Hey everyone! I'm working as a developer in a multinational corporation, and we frequently build applications that need to handle about a million hits a day. With around 20 to 40 clients, each project is pretty substantial, and we're adding new customers constantly. Our plan is to use lower-quality, less expensive solutions like RabbitMQ and Kafka for our Development and QA environments. But for higher environments like SIT, UAT, and Production, we want to implement secure features like mTLS and clustering with high-quality infrastructure.
We deploy everything using Kubernetes, and I'm trying to figure out the best way to handle environment-specific JAR files. Should I use initContainers or is there a better approach? Also, I've got around 20 different infrastructure combinations for our clients, and running them separately wouldn't be financially viable.
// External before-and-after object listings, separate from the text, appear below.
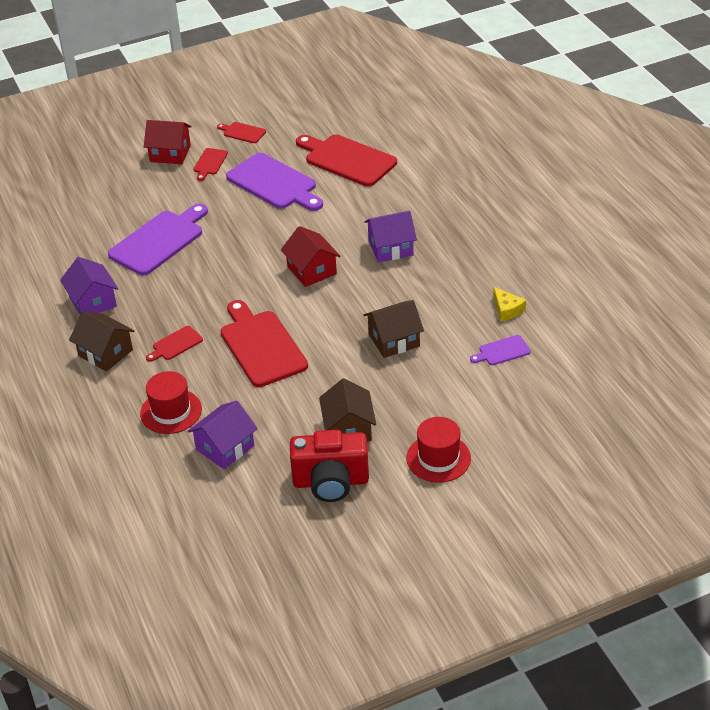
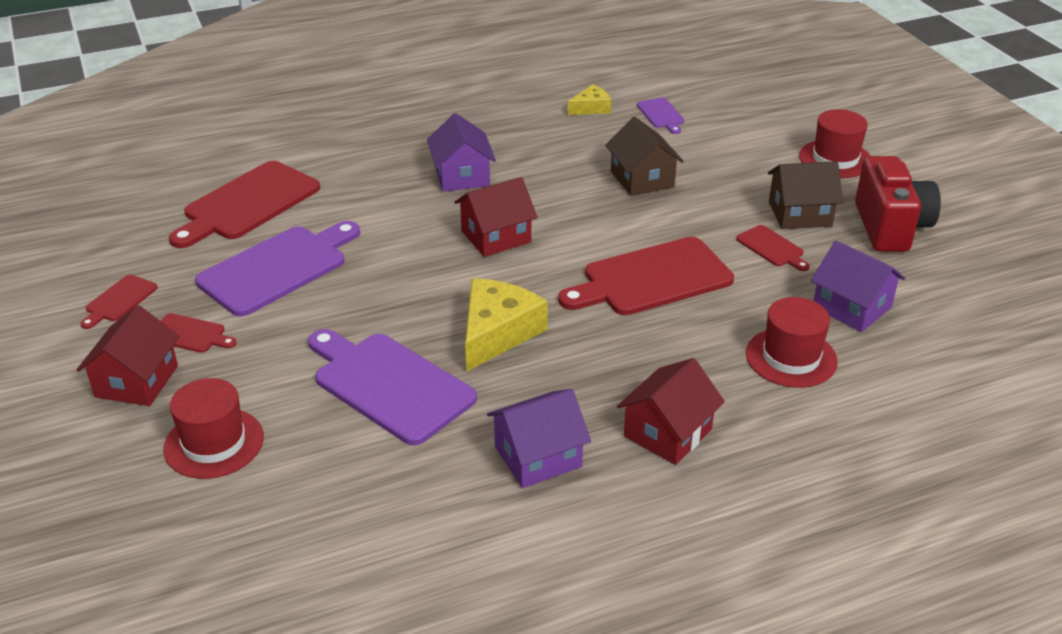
camera: 90 degrees left, 5 degrees down
(105, 353) = (667, 433): brown house -> red house
(118, 188) = (214, 443): none -> red hat
(175, 344) = (648, 358): red cutting board -> red cutting board (772, 248)
(205, 279) = (497, 333): none -> yellow cheese

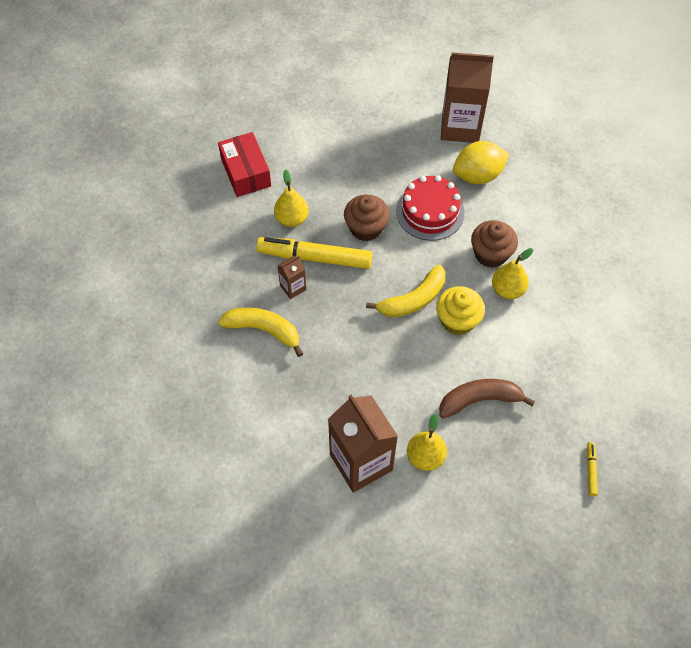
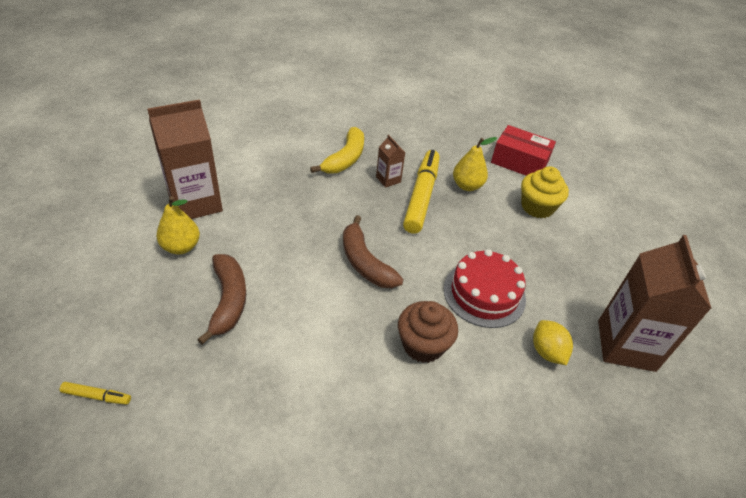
camera: 90 degrees right, 15 degrees down
(245, 172) = (519, 162): red box -> red box turned 45 degrees clockwise
(366, 228) = (458, 236): brown cupcake -> none
(413, 300) = (365, 262): yellow banana -> brown banana
(457, 320) = (333, 297): yellow cupcake -> yellow cupcake (537, 207)
(477, 175) = (547, 352): yellow lemon -> yellow lemon, size x0.65
(507, 290) = (369, 354): yellow pear -> none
While our tool segregates the infra-related JARs from the main source, the challenge remains in how to deploy everything correctly. Any help or resources would be greatly appreciated!
1 Answer
Honestly, using environment-specific JARs is a bit of a backward approach. The better practice is to utilize feature gates and environment variables or config files to toggle functionalities or endpoints while keeping the same build. Just make sure your CI/CD pipeline is set up to deploy environment-specific images instead. It’ll save you a lot of headaches down the line!

That makes sense! We actually have our platform set up to separate source code from infrastructure-related configurations, so the source code is bundled into one image while the infra components could be handled as another image using initContainers, right?